What stretching is for

The name says it all: we’re talking about exercises to be done to “lengthen” muscle fibers. Simple isn’t it? If you still have memories of the hours spent in school practicing it during physical education class, you will also remember what it was used for: to “warm up” the muscle and prepare it for sport activities. It was in fact called a warm-up and was preceded or followed by the jog around the field.
Technically this is what it is all about: manipulating the fiber of your muscles in a way that stretches and shapes, while at the same time fortifying them.

What stretching causes (and you don’t normally know)

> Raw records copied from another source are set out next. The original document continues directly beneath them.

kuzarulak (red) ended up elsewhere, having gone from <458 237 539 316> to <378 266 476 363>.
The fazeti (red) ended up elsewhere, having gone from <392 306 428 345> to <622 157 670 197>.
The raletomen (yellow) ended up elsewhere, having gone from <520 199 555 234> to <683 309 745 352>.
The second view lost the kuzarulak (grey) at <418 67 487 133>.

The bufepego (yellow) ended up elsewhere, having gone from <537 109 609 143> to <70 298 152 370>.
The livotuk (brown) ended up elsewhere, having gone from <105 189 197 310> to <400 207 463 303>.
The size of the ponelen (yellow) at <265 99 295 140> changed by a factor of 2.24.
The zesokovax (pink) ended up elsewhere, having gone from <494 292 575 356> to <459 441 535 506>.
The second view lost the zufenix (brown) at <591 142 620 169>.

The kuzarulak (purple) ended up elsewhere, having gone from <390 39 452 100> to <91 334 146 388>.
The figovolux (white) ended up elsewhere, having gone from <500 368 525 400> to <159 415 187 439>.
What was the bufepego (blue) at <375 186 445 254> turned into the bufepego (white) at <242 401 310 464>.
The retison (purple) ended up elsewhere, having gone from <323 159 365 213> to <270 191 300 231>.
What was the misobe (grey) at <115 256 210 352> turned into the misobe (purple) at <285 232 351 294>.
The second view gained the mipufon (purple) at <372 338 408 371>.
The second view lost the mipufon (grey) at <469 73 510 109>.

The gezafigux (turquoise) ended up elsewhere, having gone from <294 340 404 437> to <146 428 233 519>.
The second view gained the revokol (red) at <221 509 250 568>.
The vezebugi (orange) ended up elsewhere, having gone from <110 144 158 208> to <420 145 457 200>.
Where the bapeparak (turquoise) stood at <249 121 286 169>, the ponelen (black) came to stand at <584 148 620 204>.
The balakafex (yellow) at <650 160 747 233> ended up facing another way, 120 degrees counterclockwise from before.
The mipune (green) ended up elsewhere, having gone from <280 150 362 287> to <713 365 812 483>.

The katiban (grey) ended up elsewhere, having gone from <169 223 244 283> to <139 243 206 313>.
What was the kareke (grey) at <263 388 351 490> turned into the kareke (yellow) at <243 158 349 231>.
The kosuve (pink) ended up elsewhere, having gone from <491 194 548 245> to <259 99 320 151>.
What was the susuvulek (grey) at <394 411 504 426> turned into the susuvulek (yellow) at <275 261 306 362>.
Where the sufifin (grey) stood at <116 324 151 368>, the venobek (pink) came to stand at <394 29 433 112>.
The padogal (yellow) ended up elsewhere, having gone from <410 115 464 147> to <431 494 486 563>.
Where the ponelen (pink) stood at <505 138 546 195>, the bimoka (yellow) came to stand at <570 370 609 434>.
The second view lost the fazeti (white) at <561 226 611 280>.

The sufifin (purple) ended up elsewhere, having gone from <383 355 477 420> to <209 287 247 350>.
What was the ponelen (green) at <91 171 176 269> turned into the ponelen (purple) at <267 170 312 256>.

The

Like any manipulative activity on the muscle fiber, stretching, contrary to popular belief, is not painless for the muscle: the more you stretch the fiber, the more you put it under tension and injure it, albeit in a controlled way. But then what is the point of doing it? It is meant to make it more elastic, efficient and suitable for endurance work, not to make it express more explosive power.

Do it before or after?

Okay, you need it. So when do you have to do it? Before, after? The answer is that you should not do it either before or after but at least a couple of hours after training. If you do it before you are only fatiguing a muscle that will soon have to express power, if you do it afterwards you are only fatiguing it after it has already torn (we are talking about micro-lacerations, don’t be alarmed). Before running, you can perhaps warm up your legs with a brisk walk or a light jog; after running, however, you need to let them rest because they are recovering. Recovery is that all-important time when the muscle–relaxed–rebuilds itself and recovers. It’s easy to see that if you add to the stress of training the stress of stretching, you’re not doing them much of a favor.

As Sandro often suggests, we should change our perspective on stretching: no longer consider it an ancillary activity of training but a workout in its own right. A kind of yoga, to be practiced not because you have to but because it is useful and is a meditation break that you give yourself.